Ireland has very strict zoning laws administered by each county. For example, a developer needs to have residency in a county for 18 years before they are able to develop a green field site for development. As a result we saw no beachfront hotels or condos. Even the hedgerows are controlled in the zoning. As we continued our drive we also learned about the Rose of Tralee and the term “have a good bit of craic”.
Other topics we learned about included the Irish passion for land as written about by John B. Keane’s The Field. According to our driver Frank, the Irish love a good story and it doesn’t matter if it’s true or not. There’s a long history of storytelling in Ireland, ending as recently as 1928. Done in by the telephone. Perhaps this is why Ireland has produced so many Nobel award winners in literature.
The cliffs of Moher
This is Ireland’s second most popular tourist attraction. It’s easy to see why. The walkway offers fantastic views of the sea, cliffs, caves, islands all with the crashing Atlantic Ocean as backdrop. There are puffins and dolphins living here, though we did not see any. There’s an interpretive center with a short movie that’s worth walking through. We had lunch in the little cafeteria which was actually half decent food. We were advised to visit the cliffs first since the weather was good when we arrived. Apparently the weather changes very rapidly here and sure enough, it rained during part of our visit (we were inside at the time).
We were at the cliffs for about 2 hours.

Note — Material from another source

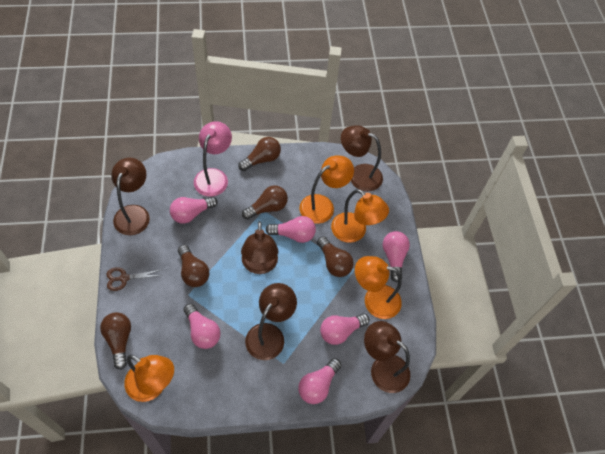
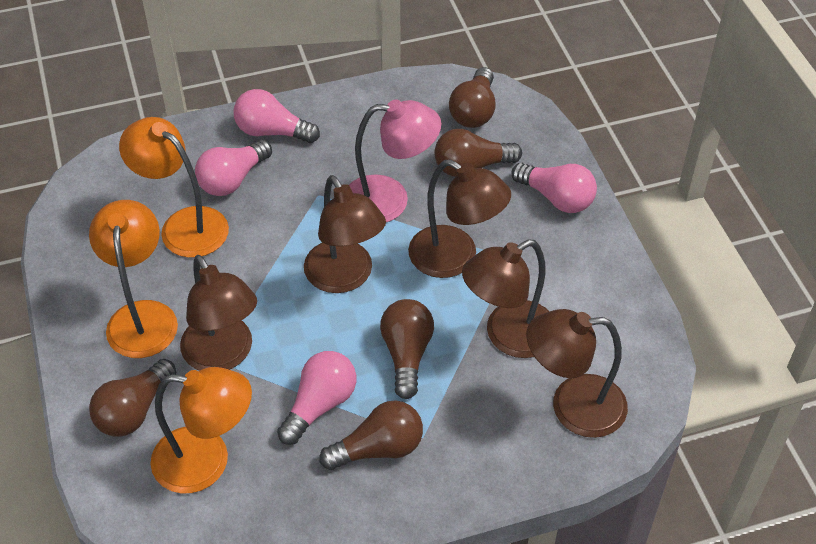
brown scissors: 1 -> 0
orange lamp: 4 -> 3
pink light bulb: 6 -> 4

Enough time for plenty of pictures and views. But there are miles of walking trails which you could spend all day walking. You can also access O’brien’s tower built in 1835. And if you’re a bird watcher, there’s plenty to keep you busy as well.
Onto Galway – with a stop
As we left the cliffs of Moher we were treated to a short discussion of some of the local beers we’ve sampled. We were preparing for a stop at the Roadside Tavern which as founded in 1865. They were service three of their own beers (made right next door) – a golden, a red and a dark. Don (aka Joe Sixpack) explained that these are the three staples of every brewery and really of every pub we’ve been in. The Irish Red isn’t a true beer style, just something that’s very popular in Ireland. It tends to be mellow so Don aptly describes it as the comfort food of beer. The dark is the stout variety, also very popular locally. We got to sample all three (they luckily serve half pints which we shared!) which was great.
The drive to Galway took about 1.5 hours. The initial part of the drive was very scenic as we descended the heights through corkscrew hill with great views of the Burren. This is a limestone filled area which is not good for much farming. it is truly barren. Click here for more details.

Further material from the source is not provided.